Mayor stirs airport controversy

news: Mayor stirs airport controversy

LISBON’S NEW mayor Carmona Rodrigues sparked controversy recently by attacking the government’s decision to close the city’s Portela airport in favour of the new airport at Ota (north of Lisbon), reports Chris Graeme.

In his speech at Lisbon Câmara, Carmona blasted the government for not having bothered to talk with the city council and other key metropolitan councillors. To massive applause, he accused the Socialist Party (PS) of having an arrogant, thoughtless and bossy attitude tothe recent announcement that Portela would be shut within 12 years, “without even breathing a single word to the council”.

Carmona Rodrigues said it demonstrated a “blatant lack of consideration and dialogue” on the part of the government, and urged an extraordinary meeting of the Municipal Assembly to discuss the matter.

The Câmara President promised to denounce the government’s “intransigent attitude”, which seemed to think that Lisbon shouldn’t have an international airport, independent of plans to go ahead with building another international airport elsewhere. “Doesn’t the government realise the negative impact that this announcement will have on the economy of the city and the social consequences that this significant loss will have on Lisbon?” he stormed.

However, Carmona Rodrigues refused to be drawn into questions by the press that he himself had contributed towards plans for the new airport at Ota when he was Minister of Public Works under the Social Democratic (PSD) Durão Barroso government. “My job was to oversee and promote various feasibility studies designed to justify, or not, the necessity for the eventual construction of a second international airport. I never suggested closing Portela down,” he told journalists.

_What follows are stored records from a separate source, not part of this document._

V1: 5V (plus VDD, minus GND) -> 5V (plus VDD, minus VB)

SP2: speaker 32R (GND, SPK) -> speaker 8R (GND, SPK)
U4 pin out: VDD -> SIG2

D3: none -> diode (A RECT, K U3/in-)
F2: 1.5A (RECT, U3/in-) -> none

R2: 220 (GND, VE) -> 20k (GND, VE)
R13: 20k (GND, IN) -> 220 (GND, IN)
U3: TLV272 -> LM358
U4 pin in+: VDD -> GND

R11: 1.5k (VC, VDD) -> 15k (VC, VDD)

Carmona Rodrigues said his responsibility was to fulfil what he had promised in his electoral campaign and guaranteed that he would do it through constant dialogue with other political parties, municipal and parish councils, and institutions that work on behalf of the city. “We will do what we promised and from that we won’t budge, and we will devote the city our full attention,” he stressed.

However, he did not mention the fact that a deal had not yet been brokered allowing him to hold an absolute majority on the city council executive. Referring to his failure to strike a coalition deal with CDS/PP’s Maria José Nogueira Pinto, Carmona told journalists that he wasn’t “unduly stressed out by that situation” and reminded them that, four years ago, when Pedro Santana Lopes had taken the helm at the Câmara, he too didn’t have an understanding with the then CDS/PP councillor Paulo Portas.

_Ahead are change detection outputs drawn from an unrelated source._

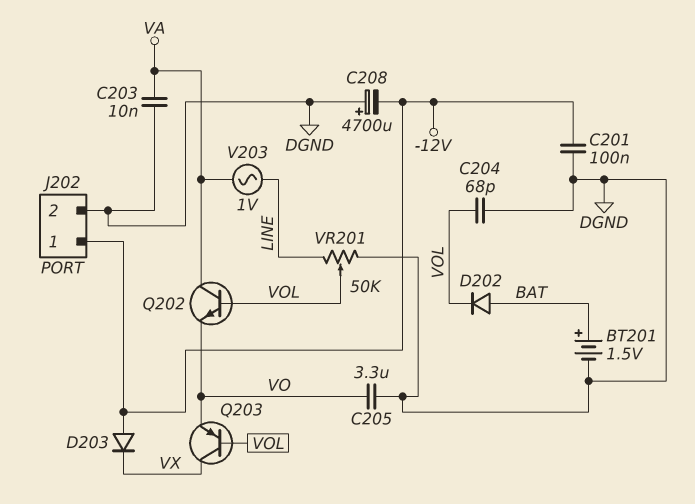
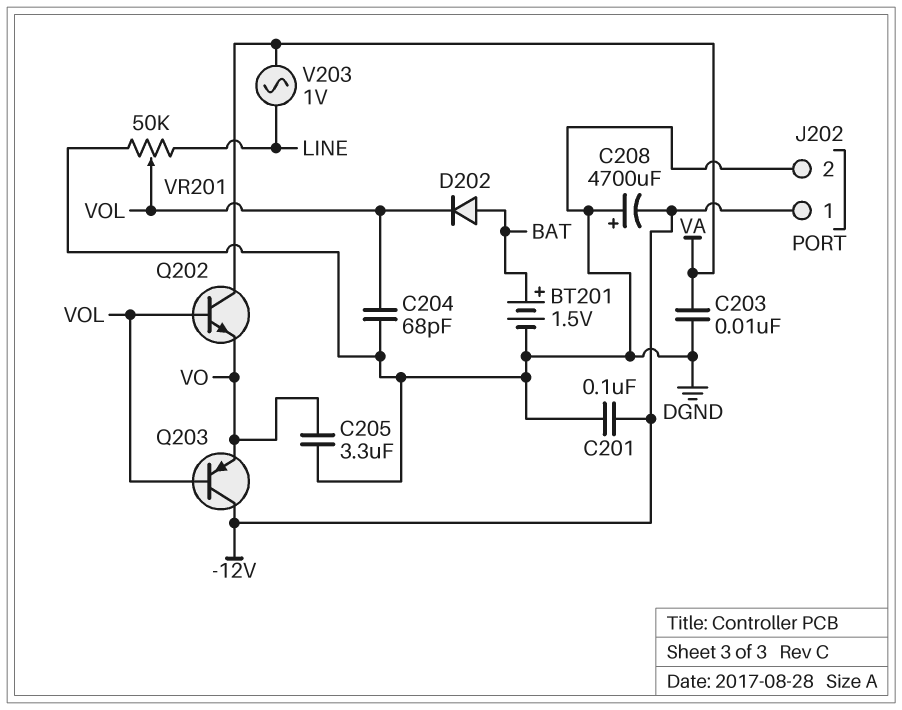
D203: diode (A -12V, K VX) -> none
Q203: PNP (B VOL, C VX, E VO) -> PNP (B VOL, C -12V, E VO)

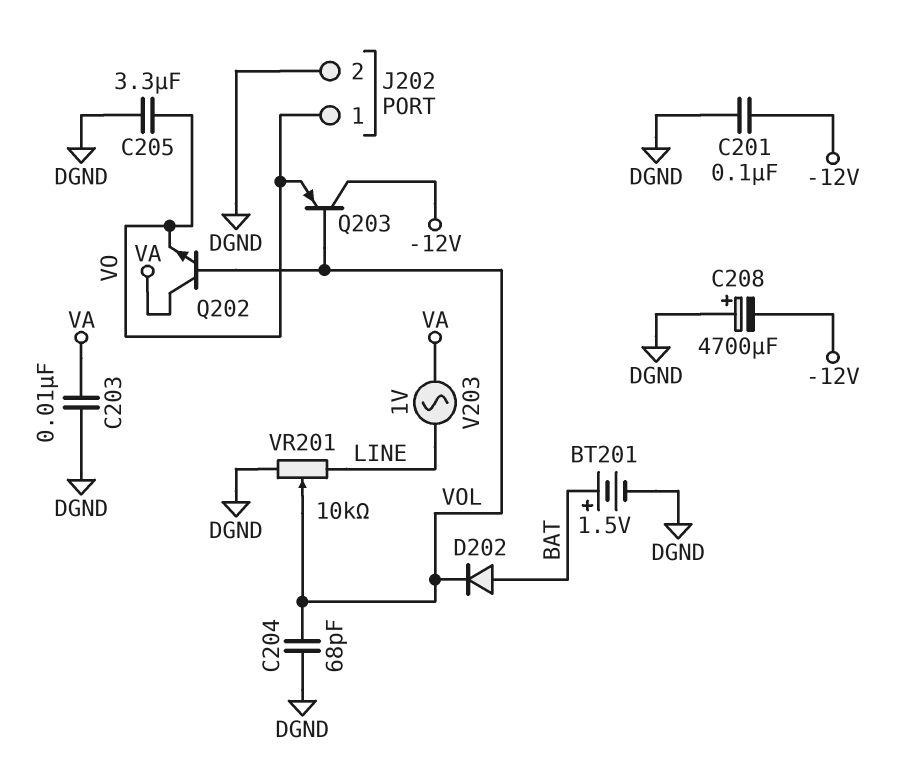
J202 pin 1: -12V -> VO
VR201: 50k (DGND, LINE, wiper VOL) -> 10k (DGND, LINE, wiper VOL)

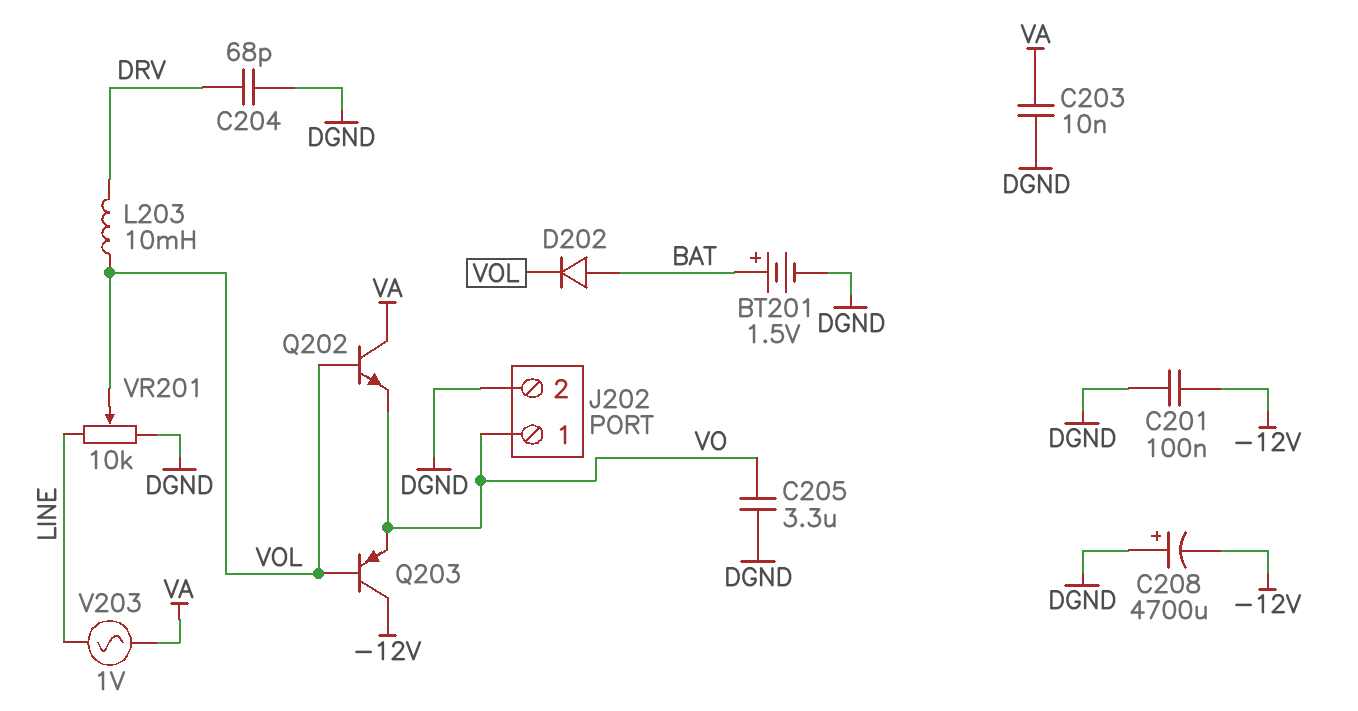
C204: 68pF (DGND, VOL) -> 68pF (DGND, DRV)
L203: none -> 10mH (DRV, VOL)

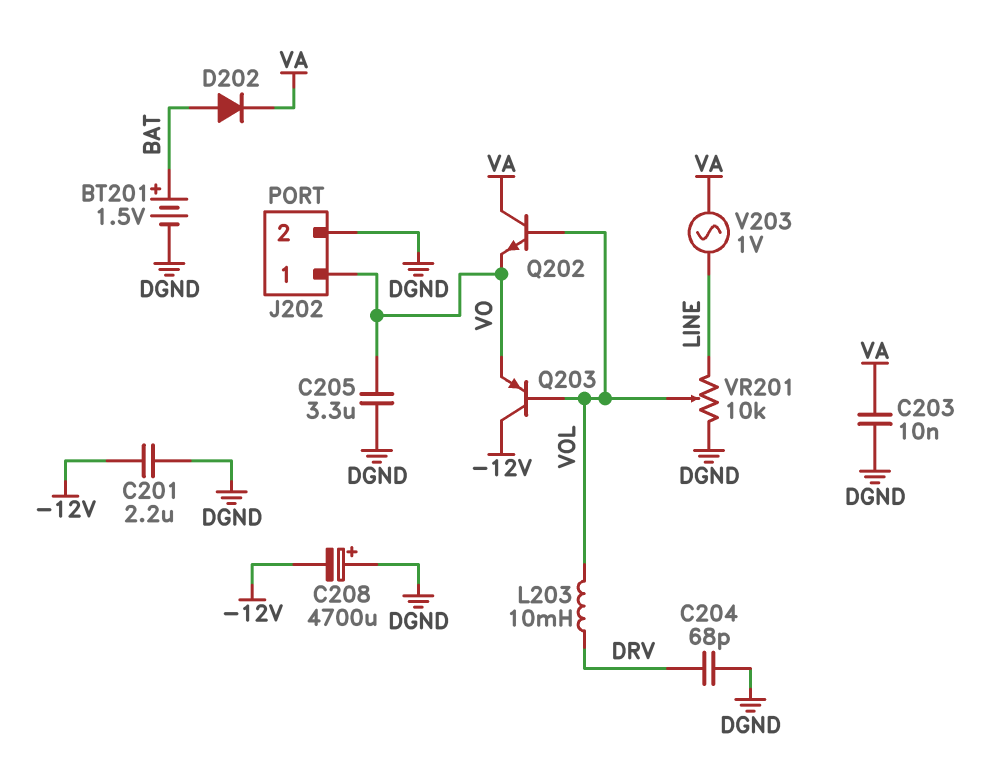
C201: 100nF (-12V, DGND) -> 2.2uF (-12V, DGND)
D202: diode (A BAT, K VOL) -> diode (A BAT, K VA)

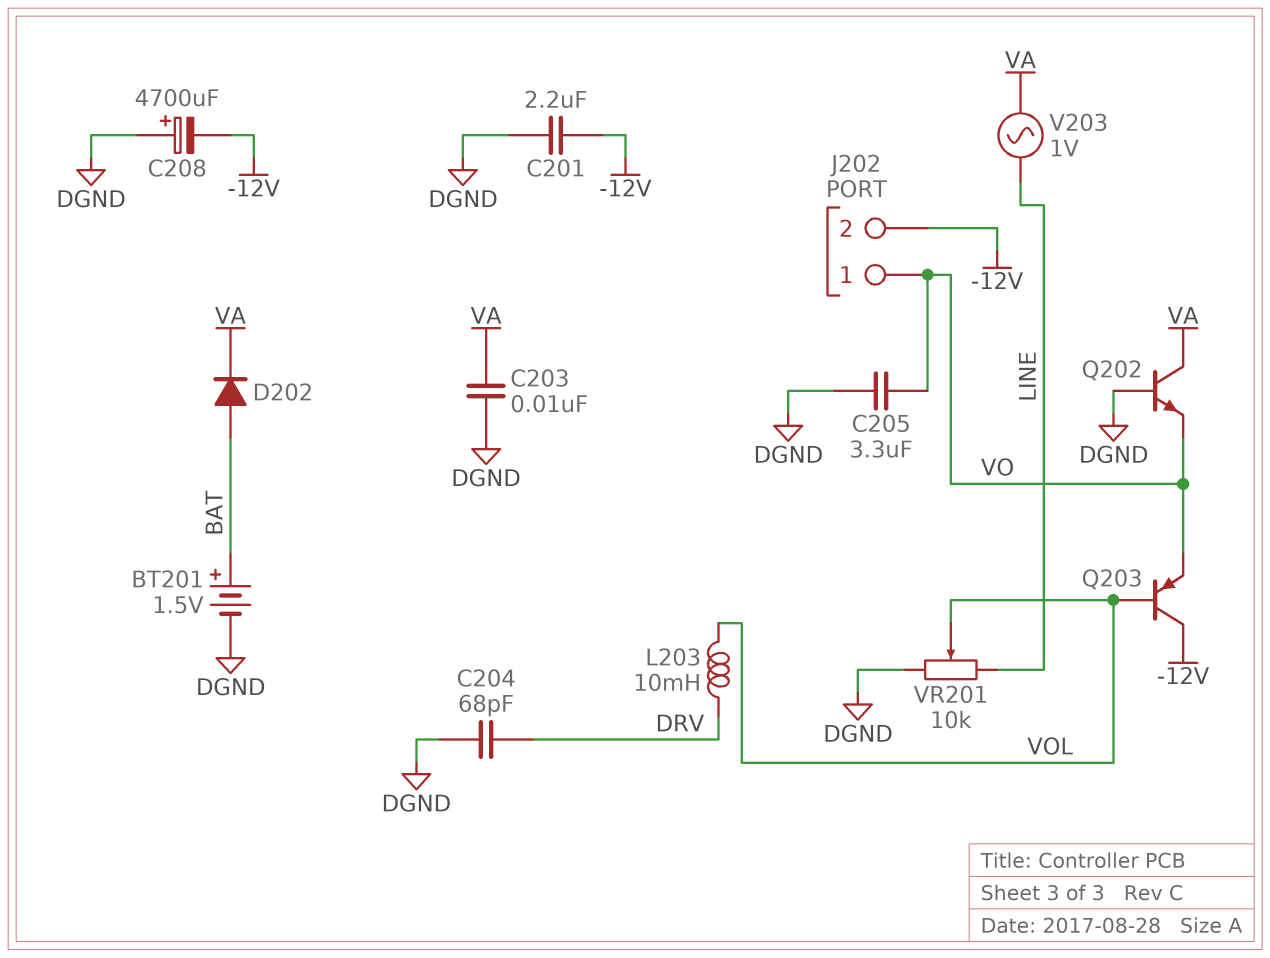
J202 pin 2: DGND -> -12V
Q202: NPN (B VOL, C VA, E VO) -> NPN (B DGND, C VA, E VO)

In a clear eulogy to his predecessor, he praised Santana Lopes saying: “I owe him a lot and I am grateful for the help he gave me in the challenge of making Lisbon a better city for everyone.”

Opposition members, such as Manuel Maria Carrilho, chief PS councillor, who clearly looked stoney faced throughout Carmona’s speech, could only participate in the two-hour ceremony with polite applause. Among other leading councillors that will serve on the executive were left-wing Bloco de Esquerda’s (BE) controversial lawyer Sá Fernandes, CDS/PP’s Maria José Nogueira Pinto and the CDU’s Rúben de Carvalho and Rita Magrinho.